In the five years from 1955 to 1960 the pump transformed cardiac surgery into much the largest and most sophisticated of all surgical specialties, whose influence in turn touched many other branches of medicine. It required, for example, the establishment of the first intensive-care units capable of keeping seriously ill patients alive for long
periods after surgery. Further, it seemed a most audacious thing in the 1950s, when death was still defined as a cessation of the heartbeat, for doctors to deliberately stop the heart and then restart it. Here, cardiac surgery enhanced still further the public's perception of medicine's apparently limitless possibilities
.

‘Open-heart' surgery involves ‘opening up' the heart so the surgeon can repair defects in the walls between the chambers or replace diseased valves. The term might seem pedantic but in the early 1950s it was necessary to distinguish this type of operation from that which had preceded it, ‘closed-heart' surgery, where a surgeon corrected anatomical abnormalities ‘blindly', using his fingers or a knife, while the heart carried on pumping out blood. The scope of open-heart surgery, where the surgeon can actually see what he is doing, is obviously much greater but requires that, somehow or other, for the duration of the operation the function of the heart – in pushing blood first through the lungs to pick up oxygen and then around the circulation – must be ‘bypassed' or simulated by some other mechanism, otherwise known as the heart-lung machine, the pump oxygenator or simply the ‘pump'.

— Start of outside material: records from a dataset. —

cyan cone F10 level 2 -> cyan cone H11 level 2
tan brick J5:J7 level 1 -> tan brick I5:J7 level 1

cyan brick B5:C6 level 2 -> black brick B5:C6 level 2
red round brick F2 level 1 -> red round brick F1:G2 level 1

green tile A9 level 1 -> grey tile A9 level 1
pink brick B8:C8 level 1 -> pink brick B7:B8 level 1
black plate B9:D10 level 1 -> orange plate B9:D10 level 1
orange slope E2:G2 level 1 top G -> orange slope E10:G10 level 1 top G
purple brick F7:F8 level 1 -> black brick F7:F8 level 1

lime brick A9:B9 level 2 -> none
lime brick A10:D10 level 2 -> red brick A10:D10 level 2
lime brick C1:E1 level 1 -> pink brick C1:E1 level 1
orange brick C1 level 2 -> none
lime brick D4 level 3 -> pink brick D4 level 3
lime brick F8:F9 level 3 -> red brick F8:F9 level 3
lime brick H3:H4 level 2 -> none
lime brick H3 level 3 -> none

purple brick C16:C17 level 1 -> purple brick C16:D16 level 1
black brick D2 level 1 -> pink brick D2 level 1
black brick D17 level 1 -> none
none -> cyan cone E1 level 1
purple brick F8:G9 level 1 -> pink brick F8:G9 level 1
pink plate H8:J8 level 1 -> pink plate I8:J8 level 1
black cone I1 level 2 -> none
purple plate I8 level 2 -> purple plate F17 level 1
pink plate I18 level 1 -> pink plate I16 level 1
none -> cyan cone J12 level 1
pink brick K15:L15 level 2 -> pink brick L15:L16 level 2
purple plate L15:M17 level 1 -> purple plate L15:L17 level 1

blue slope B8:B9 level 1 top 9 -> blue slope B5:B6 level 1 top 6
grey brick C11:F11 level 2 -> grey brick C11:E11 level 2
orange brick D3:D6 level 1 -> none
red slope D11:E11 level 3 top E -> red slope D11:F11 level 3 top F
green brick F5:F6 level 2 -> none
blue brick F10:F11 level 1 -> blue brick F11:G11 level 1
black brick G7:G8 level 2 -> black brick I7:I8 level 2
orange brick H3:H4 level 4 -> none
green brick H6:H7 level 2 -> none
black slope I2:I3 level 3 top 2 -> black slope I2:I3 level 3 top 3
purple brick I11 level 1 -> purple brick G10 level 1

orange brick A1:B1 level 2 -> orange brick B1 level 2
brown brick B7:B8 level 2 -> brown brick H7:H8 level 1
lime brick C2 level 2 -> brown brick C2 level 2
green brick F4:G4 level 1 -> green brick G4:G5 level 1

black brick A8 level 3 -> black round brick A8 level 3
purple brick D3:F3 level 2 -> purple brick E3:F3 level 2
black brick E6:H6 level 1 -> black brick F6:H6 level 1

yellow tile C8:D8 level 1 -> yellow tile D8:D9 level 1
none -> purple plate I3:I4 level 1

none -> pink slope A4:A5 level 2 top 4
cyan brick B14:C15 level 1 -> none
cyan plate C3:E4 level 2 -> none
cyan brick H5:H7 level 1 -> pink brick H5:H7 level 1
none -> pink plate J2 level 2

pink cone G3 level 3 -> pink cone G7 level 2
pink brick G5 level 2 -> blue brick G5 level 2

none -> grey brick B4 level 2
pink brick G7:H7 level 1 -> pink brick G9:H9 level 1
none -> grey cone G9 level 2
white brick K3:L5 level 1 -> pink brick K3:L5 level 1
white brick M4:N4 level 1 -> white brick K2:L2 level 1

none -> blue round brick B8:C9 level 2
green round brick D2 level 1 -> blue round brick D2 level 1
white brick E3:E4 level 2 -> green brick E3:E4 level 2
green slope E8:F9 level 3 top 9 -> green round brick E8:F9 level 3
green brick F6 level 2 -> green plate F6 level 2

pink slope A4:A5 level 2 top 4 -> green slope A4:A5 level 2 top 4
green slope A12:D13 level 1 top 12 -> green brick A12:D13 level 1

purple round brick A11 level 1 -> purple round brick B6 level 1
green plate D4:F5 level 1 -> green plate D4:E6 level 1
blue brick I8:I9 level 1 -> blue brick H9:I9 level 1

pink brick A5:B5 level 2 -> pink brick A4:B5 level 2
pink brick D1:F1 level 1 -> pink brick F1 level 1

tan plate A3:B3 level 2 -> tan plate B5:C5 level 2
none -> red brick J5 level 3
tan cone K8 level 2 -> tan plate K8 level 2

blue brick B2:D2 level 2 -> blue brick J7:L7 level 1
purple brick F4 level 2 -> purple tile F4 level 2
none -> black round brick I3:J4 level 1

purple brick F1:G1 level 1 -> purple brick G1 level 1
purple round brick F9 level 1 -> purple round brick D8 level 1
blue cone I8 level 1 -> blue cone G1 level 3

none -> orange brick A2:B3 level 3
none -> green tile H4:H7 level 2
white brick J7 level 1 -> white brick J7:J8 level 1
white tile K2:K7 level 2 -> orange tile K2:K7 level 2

First the surgeon splits the sternum and pulls the chest open to reveal the beating heart within. Next the pump is set up. Two large catheters are inserted into the two large veins draining into the heart. These catheters are then connected by plastic tubing, which passes through a machine which pumps the blood from the veins into the ‘oxygenator' – a Heath Robinson-type device which acts as a lung where the blood comes into contact with air, giving up carbon dioxide and absorbing oxygen. The blood then exits from the oxygenator through more plastic tubing and is returned to the patient via a large catheter inserted into an artery in the groin.